The allegation is made on the website So Long, Rose, and posits that evidence exists – in statements Lehmberg made while drunk, in the fact that her car had front end damage (though there's no indication that damage was new), and in a suit seeking her ouster that was filed by former assistant D.A. Rick Reed – to suggest that she was responsible for a hit-and-run accident that occurred not far from where she was arrested for driving drunk the night of April 12.
While the investigation into a nearby hit-and-run reported that night is ongoing, Travis County Sheriff's Office spokesman Roger Wade wrote in an email, "there has been no evidence recovered that links Rosemary Lehmberg's vehicle to the [vehicle that left] the scene [of the] wreck." Ultimately, he wrote, the online allegation "is just that, an allegation."

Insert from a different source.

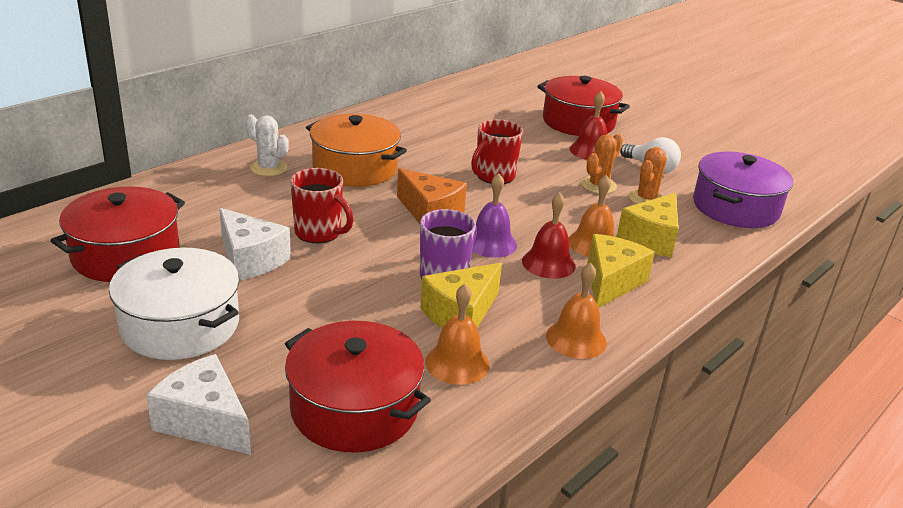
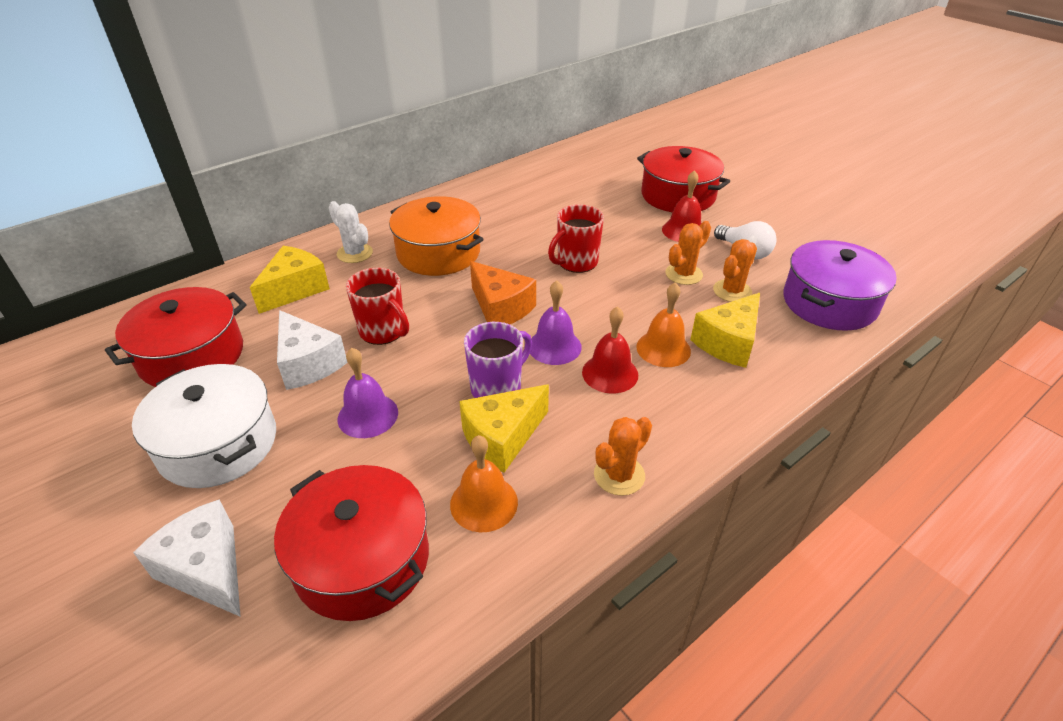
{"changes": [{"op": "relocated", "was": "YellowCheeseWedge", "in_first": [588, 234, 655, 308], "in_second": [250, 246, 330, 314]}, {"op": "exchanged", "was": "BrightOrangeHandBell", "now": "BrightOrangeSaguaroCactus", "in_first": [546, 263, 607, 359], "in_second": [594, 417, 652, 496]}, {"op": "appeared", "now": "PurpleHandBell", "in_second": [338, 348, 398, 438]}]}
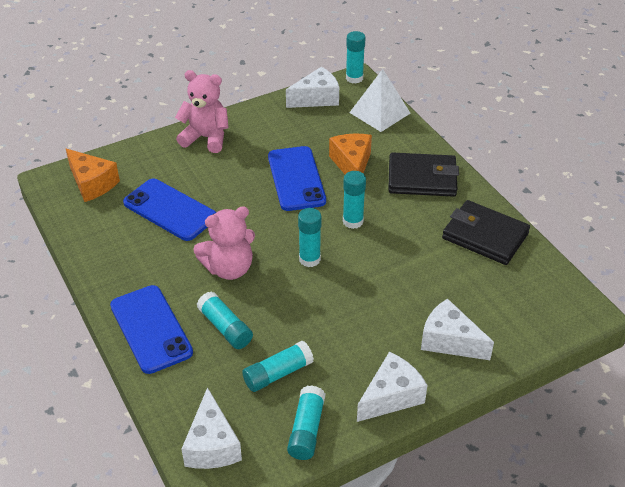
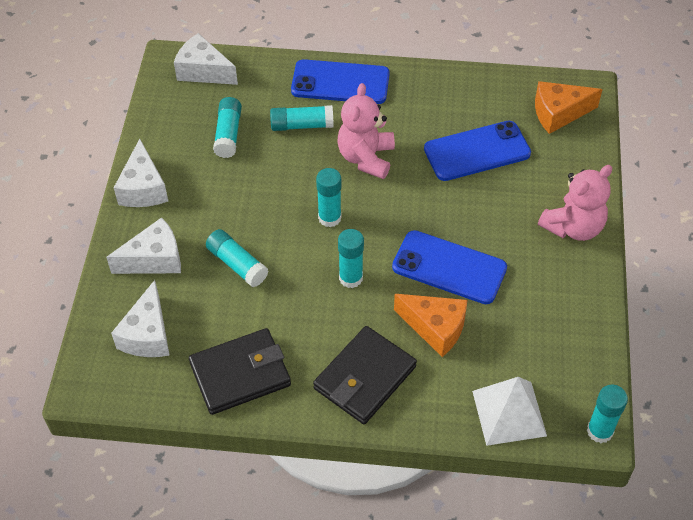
{"changes": [{"op": "relocated", "was": "PureWhiteCheeseWedge", "in_first": [286, 67, 339, 108], "in_second": [111, 280, 170, 357]}, {"op": "relocated", "was": "AquaStickOfGlue", "in_first": [287, 385, 326, 460], "in_second": [206, 229, 268, 287]}]}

Lehmberg was arrested in April and charged with drunk driving. She pleaded guilty and was sentenced to serve 45 days. She served roughly half of that and was released; since then she has been away from work, seeking unspecified treatment. In the wake of her arrest several lawsuits have been filed seeking her removal, pursuant to a rarely used provision of the Local Government Code, and political foes have used the arrest – and Lehmberg's unsavory behavior at the Travis County Jail – as a platform to call for her to resign and/or to take aim at her office's Public Integrity Unit, which is tasked with investigation and prosecution of cases that involve, among others, elected officials.
Also this week, visiting Judge David Peeples set July 22 for a hearing on the removal suit – originally filed by attorney Kerry O'Brien, then dismissed and refiled by County Attorney David Escamilla, who is tasked with representing the state's interests.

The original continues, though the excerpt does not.